On 31 minutes, a George Williams kick into open space, rolled into the in goal area, and Tom Davies managed to beat Josh Charnley to the ball, and score in the corner. The video referee awarded the try after reviewing the footage, and agreed Davies had got a hand on the ball. Again, Tomkins missed the extras and it would remain 8-4 until half time.

Second Half

The second half would see Warrington come close early on, as Tom Lineham looked to go over in the corner, but a mob of Wigan defenders led by Manfredi and Tomkins forced him into touch. With time running out, Wigan won a penalty on 70 minutes and despite being close to the halfway line, they elected to kick it. Tomkins again missed the kick and the score remained 8–4. On 77 minutes, Manfredi would seal the win for Wigan as he would take in Sam Tomkins' inch perfect pass, before diving over in the corner, to seal the win. Tomkins again missing the conversion, (12-4). Toby King almost got what would have been a consolation score for Warrington in the last minute of the game, but the video ref determined that he'd dropped the ball in his attempt at scoring and the score would remain 12–4.

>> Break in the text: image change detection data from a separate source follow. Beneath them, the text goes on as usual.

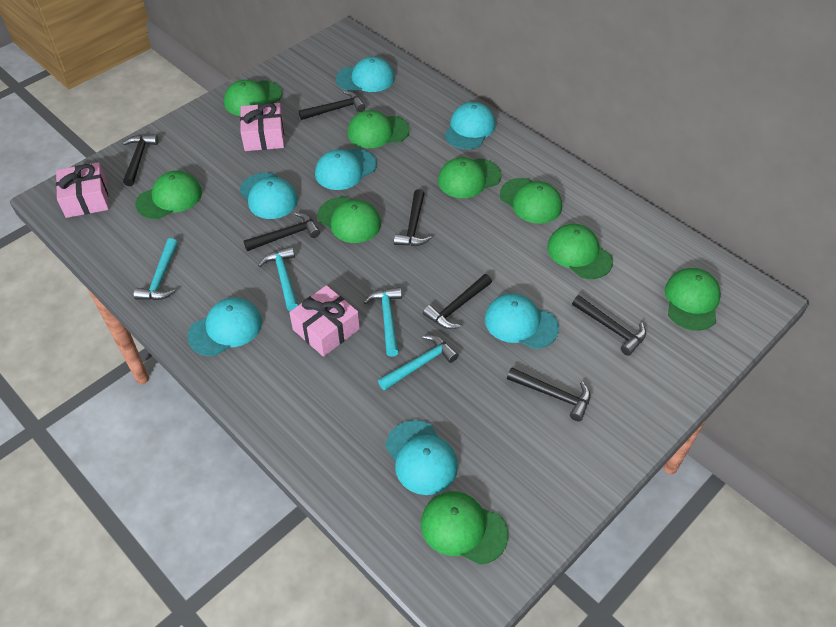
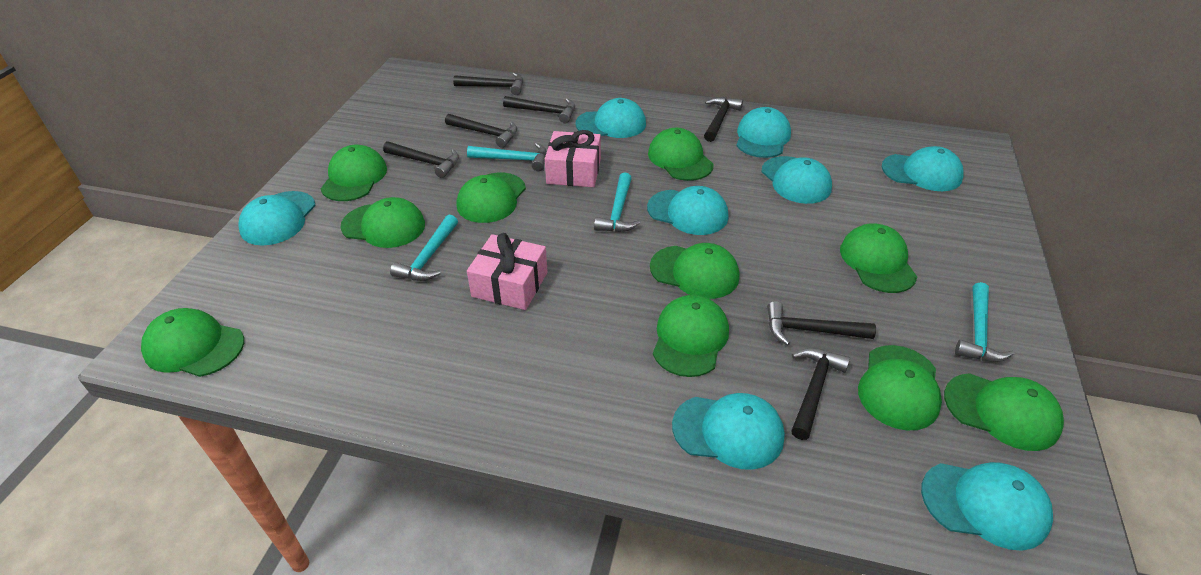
green cap: 9 -> 10
pink gift: 3 -> 2
turquoise cap: 7 -> 8

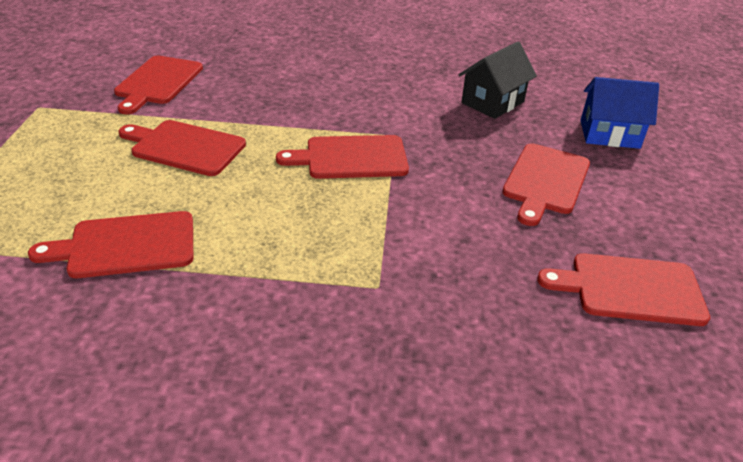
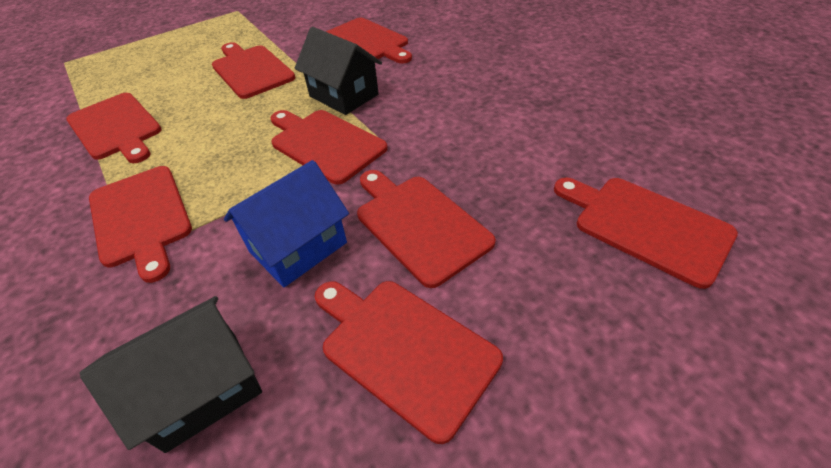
black house: 1 -> 2
red cutting board: 6 -> 8

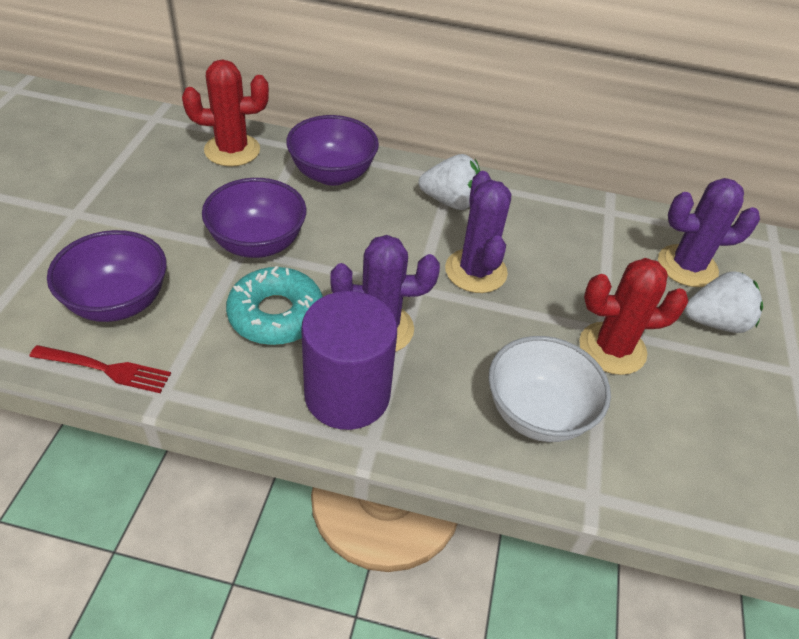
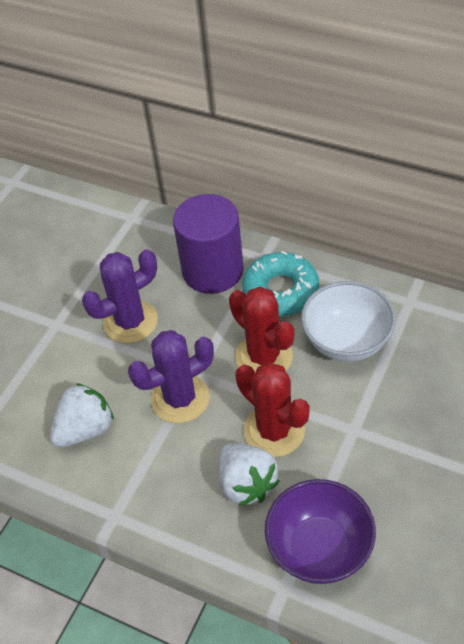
purple bowl: 3 -> 1
purple cactus: 3 -> 2
red fork: 1 -> 0

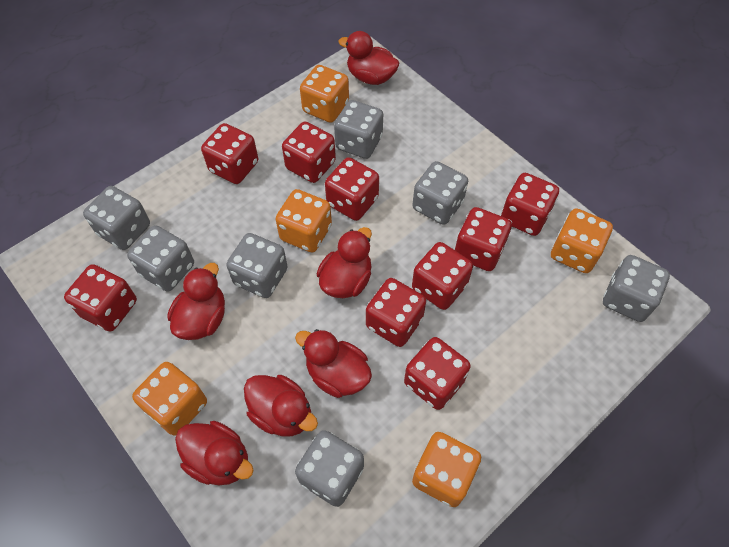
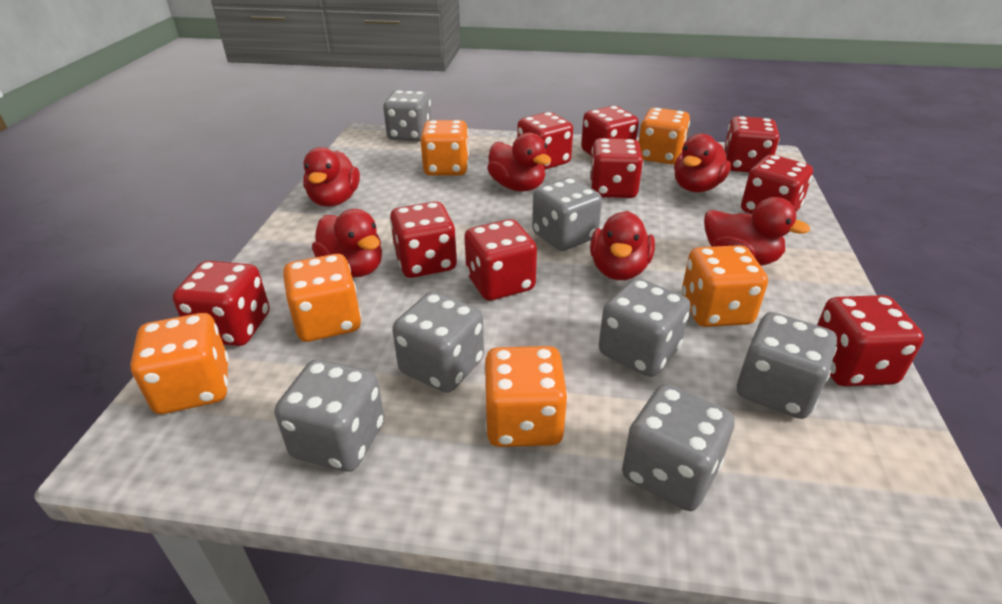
orange dice: 5 -> 6

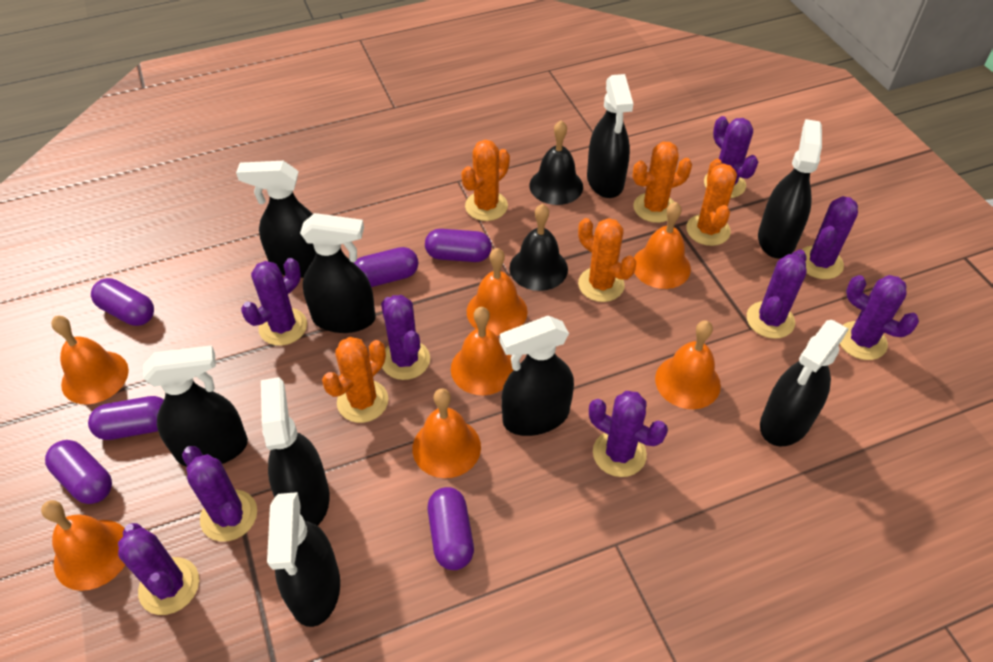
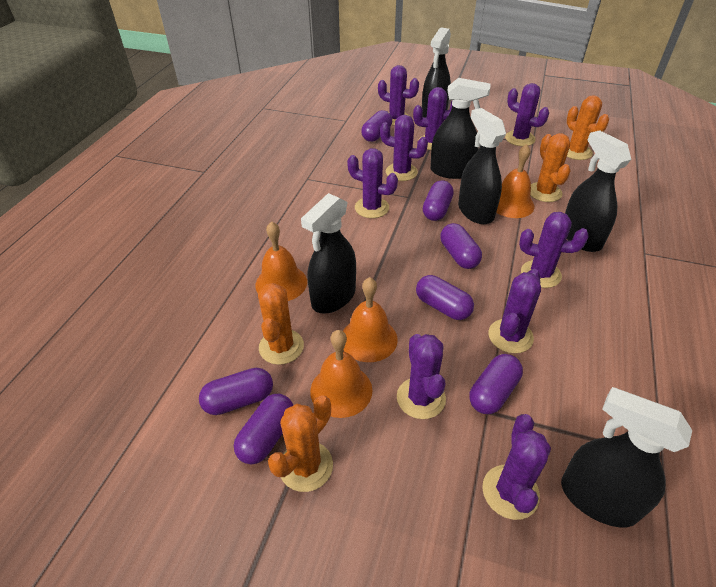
black bell: 2 -> 0
black spray bottle: 9 -> 6
orange bell: 7 -> 4
orange cactus: 5 -> 4
purple capsule: 6 -> 7

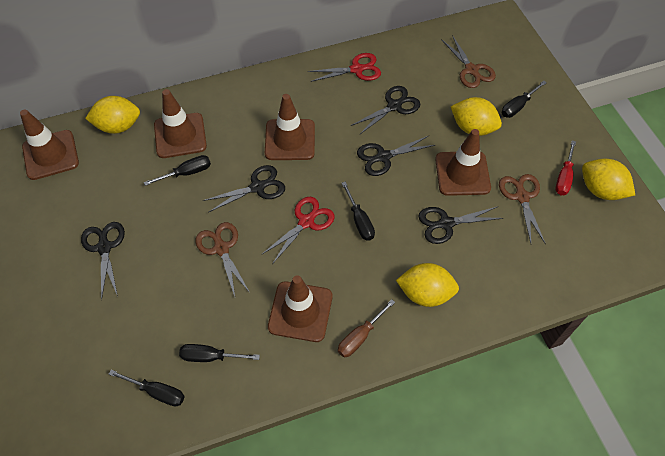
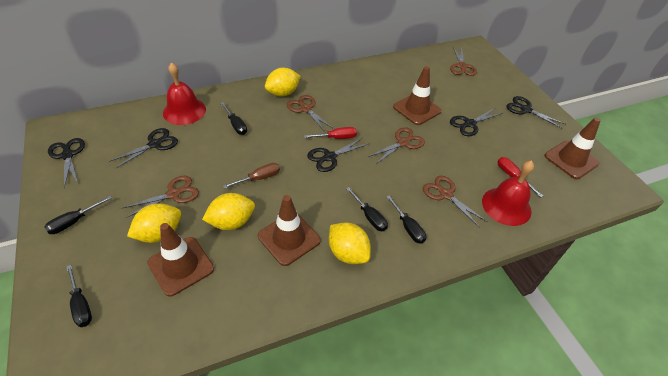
brown scissors: 3 -> 5
brown traffic cone: 5 -> 4
red bell: 0 -> 2
red scissors: 2 -> 0
red screwdriver: 1 -> 2

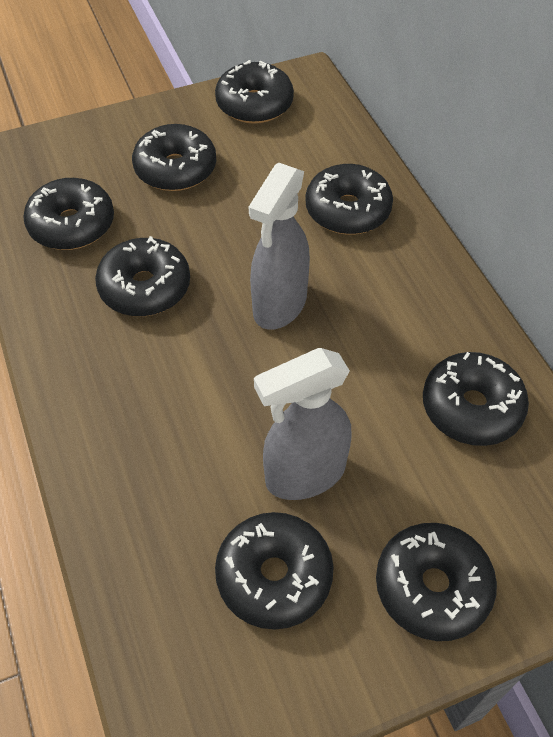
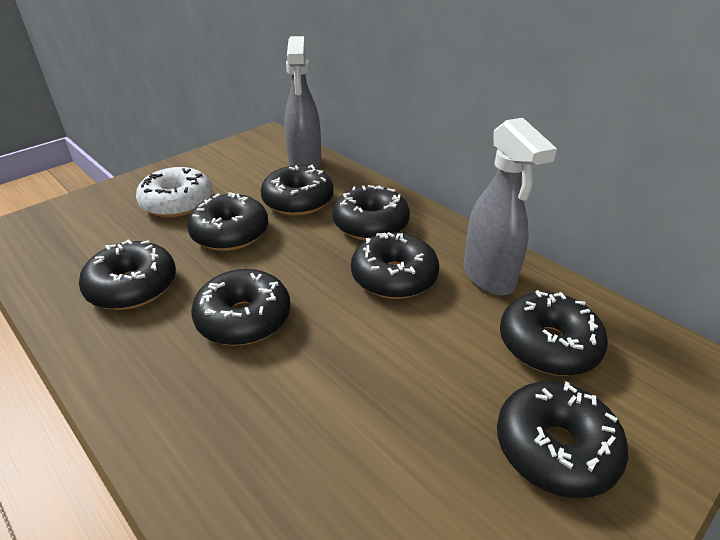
white donut: 0 -> 1

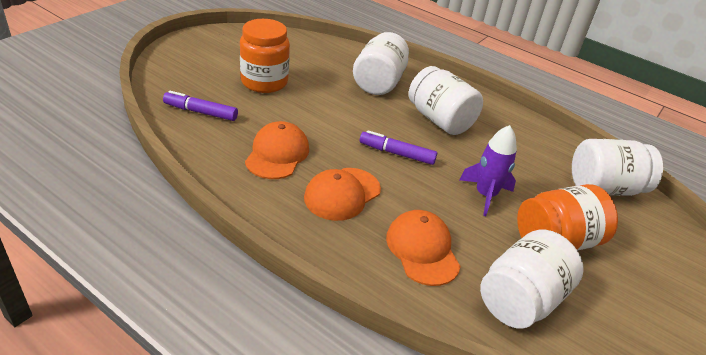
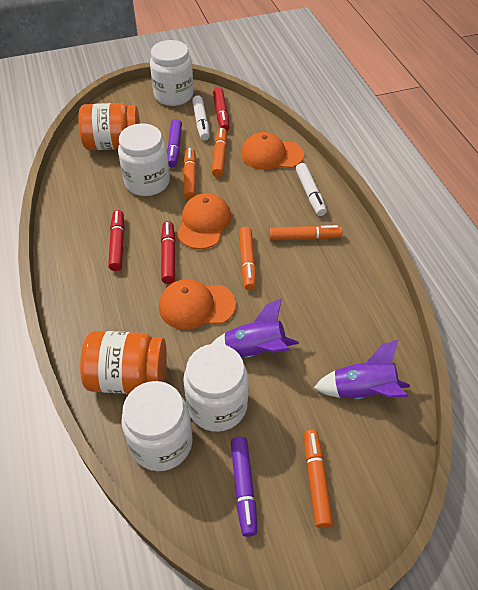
orange marker: 0 -> 5
purple rocket: 1 -> 2
red marker: 0 -> 3
white marker: 0 -> 2

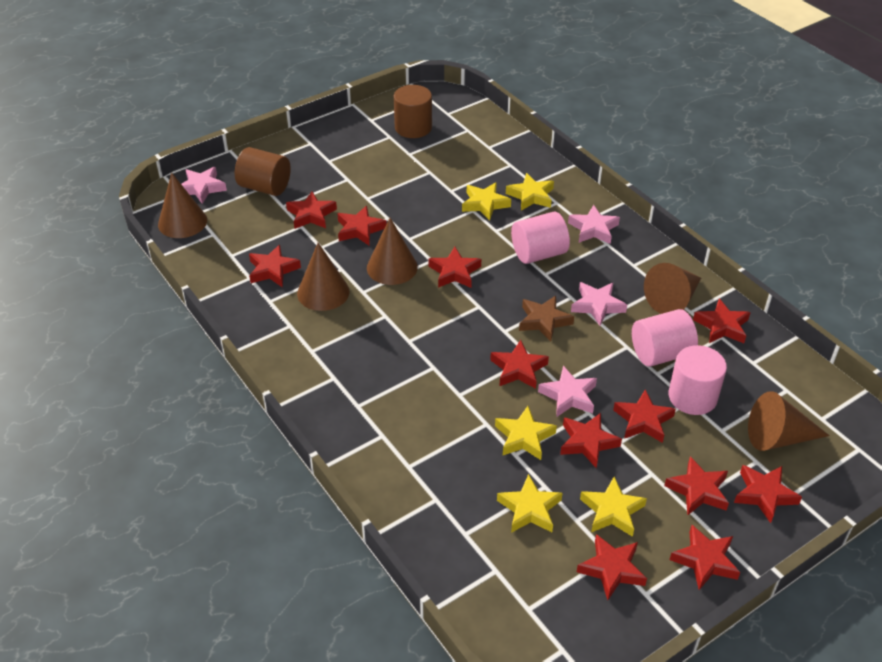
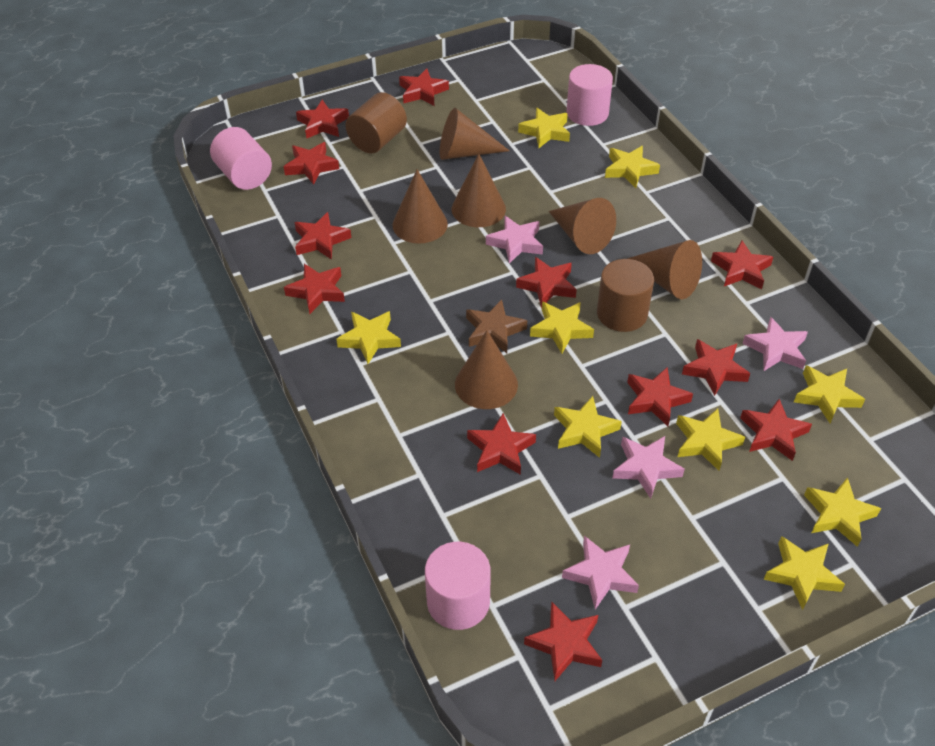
brown cone: 5 -> 6
yellow star: 5 -> 9

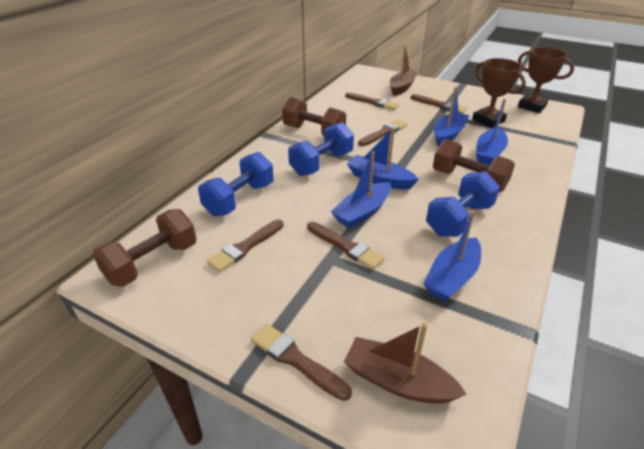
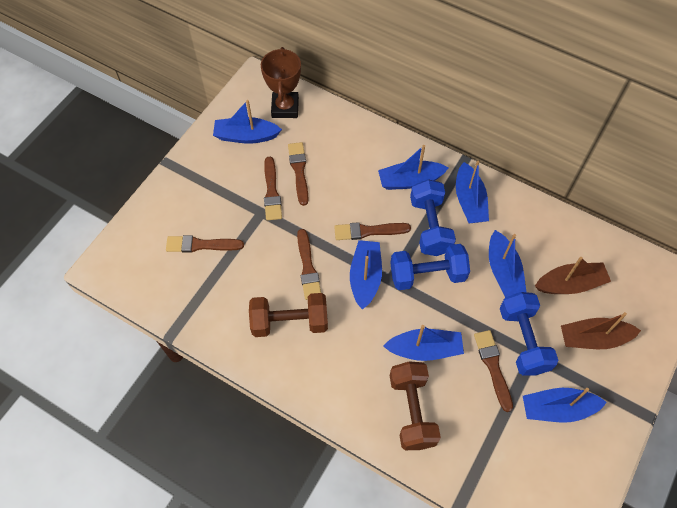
blue boat: 5 -> 7
brown dumbbell: 3 -> 2
brown trophy: 2 -> 1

The win for Wigan Warriors secured a record 22nd Rugby league title while Warrington's 63 years wait to be crowned champions goes on.

Post-Match

This match was Shaun Wane's last game as Wigan coach before going to Scotland Rugby Union, after 7 seasons as head coach of Wigan. It was also the last game before Sam Tomkins left for Catalans, and John Bateman and Ryan Sutton for Canberra. Wigan would win their 5th Grand Final and 22nd Championship overall, in their 10th appearance, evening up their win–loss record in Grand Finals, their last three wins coming against Warrington, whilst Warrington are still waiting to end their long title drought, stretching back to 1955.